Para la creación artística
necesitamos -humildad, sencillez y evidencia obligan- a partir de algún
elemento acerca del cual podamos decir algo. Cómo llegamos a él, de qué forma
lo hacemos nuestro y lo aprehendemos, y en qué forma lo relacionamos con
nosotros mismos o con los demás es el auténtico objeto de la creación.
Imaginemos la “tarde” como elemento
que nos ha de servir como masa para la construcción de una imagen, un símbolo o
todo un discurso narrativo. Lo primero será hacernos conscientes de su
existencia, algo así como trazar los límites, marcar el territorio que abarca
ese objeto, esa imagen o ese concepto. Nuestra primera visión seguramente será
del todo y en forma mostrenca y gruesa. Nos serviría la imagen panorámica de
nuestros ojos o la definición objetiva del diccionario.
Un creador no puede conformarse
con eso. El siguiente impulso lo llevará a dividir la imagen o el concepto en
partes autónomas, que han de servir para descubrir aspectos que, de otra
manera, se nos quedarían en la oscuridad y el olvido. Sean, por ejemplo, los
colores, la temperatura, las sombras que produce, la evocación de la noche, la
luz que deja atrás, la serenidad que puede evocar… En este nivel, el creador ya
se separa del resto de los usuarios de esta imagen y de esta realidad. Se
demorará en aquellos aspectos que más le llamen la atención y hasta añadirá
otros que, aparentemente, no pertenecen a la realidad pero son contiguas a
ella, o contrarias, o subordinadas, o causales, o…
El tercer paso tiene que ver con
la vuelta a la imagen total. En este momento ya la imagen general tiene un
valor muy superior a la de la primera ocasión, es mucho más luminosa, más extensa
y, sobre todo, mucho más intensa. La belleza o la fealdad de la misma se nos
aparecerán como algo consustancial con la imagen. Ahora la “tarde” es ya otra
“tarde” llena de potencia y de posibilidades. Imaginarla en este momento es
sentirla otra más real y verdadera. Y este es oficio que puede realizar no solo
el creador sino también el lector o el receptor de cualquier obra de arte. En
ese momento se estará convirtiendo en coautor y creador también.

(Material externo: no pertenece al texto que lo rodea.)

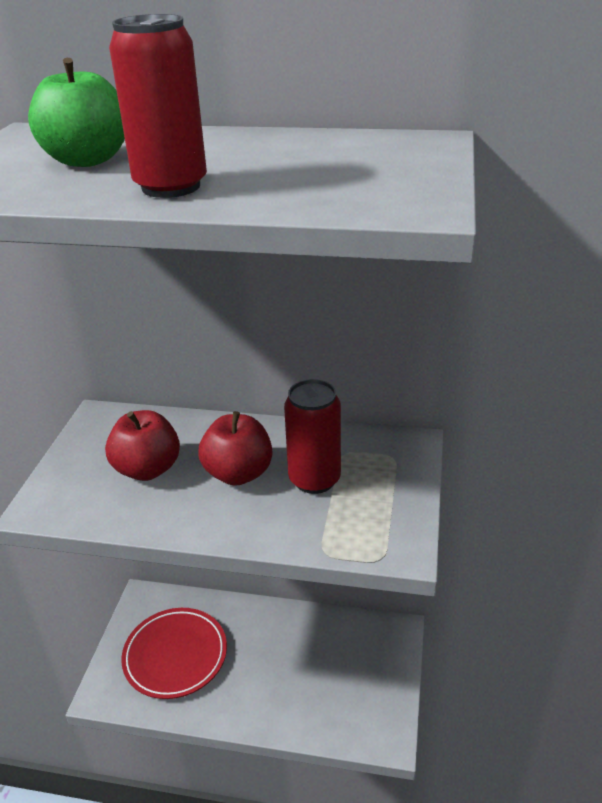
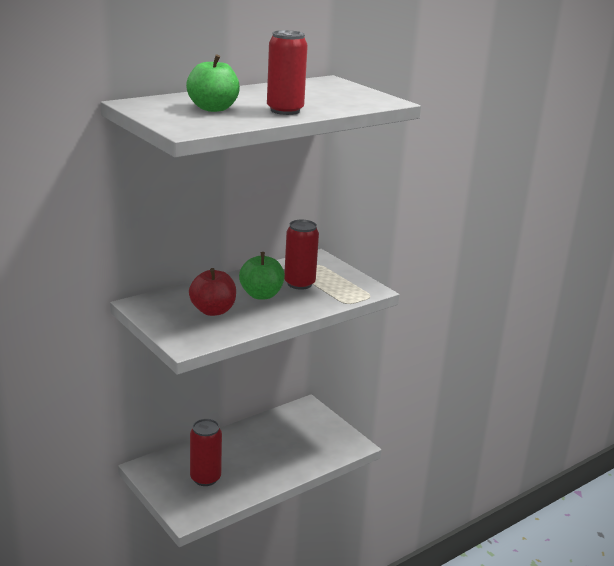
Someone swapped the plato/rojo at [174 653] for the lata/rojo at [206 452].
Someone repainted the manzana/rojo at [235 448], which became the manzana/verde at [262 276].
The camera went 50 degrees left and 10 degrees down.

Porque esta imagen hay que
ponerla entre el creador y el lector, y el lector tiene que ver la segunda
“tarde”, no la primera: el creador ha despertado la segunda, no la primera y la
ha puesto en circulación en su obra.
Tres son las formas que
tradicionalmente se señalan para ello: la lírica, la épica y la dramática. En
la primera, el creador muestra la imagen relacionada preferentemente consigo
mismo, son sus connotaciones y sus elementos subrayados los que le interesan y
los que potencian la imagen, es él mismo el presentador y el receptor esencial.
En la forma épica, la imagen forma parte de un relato que se sitúa entre el creador
y el lector; ambos participan en igualdad de condiciones y pueden ser “tocados”
de la misma manera por ella y por su contexto. En la formulación dramática el
creador parece que se desentendiera de ella, que se pusiera tras el telón y que
dejara a la imagen directamente en relación directa con el espectador, esa otra
forma de hacer de lector.
De esta manera, aquello que pudo
empezar como una realidad neutra en el espacio y en el tiempo, e incluso como
una parte indefinida más de la masa continua, se transforma en la creación en
algo potenciado por el artista para conformar una realidad nueva y distinta,
más veraz, más intensa y más participativa. Por el creador, por el lector o por
ambos, según la implicación de cada cual y la forma en la que se integre y se
presente la imagen.
“Tarde” extraída de la falta de
dimensiones; “tarde” reconocida en sus partes y en sus potencias; nueva “tarde”
más densa y deleitosa; “tarde” que me conmueve y me anima al pensamiento del
paso del tiempo y de la vida; “tarde” en la que se sitúa una historia que me
interesa y que nos interesa; y “tarde” que os
presento para que os interrogue y os provoque el pensamiento. Todas son
tardes y todas son la tarde. Otra tarde distinta más fecunda. Y tal vez algo más fresca que
esta en la que escribo estas palabras.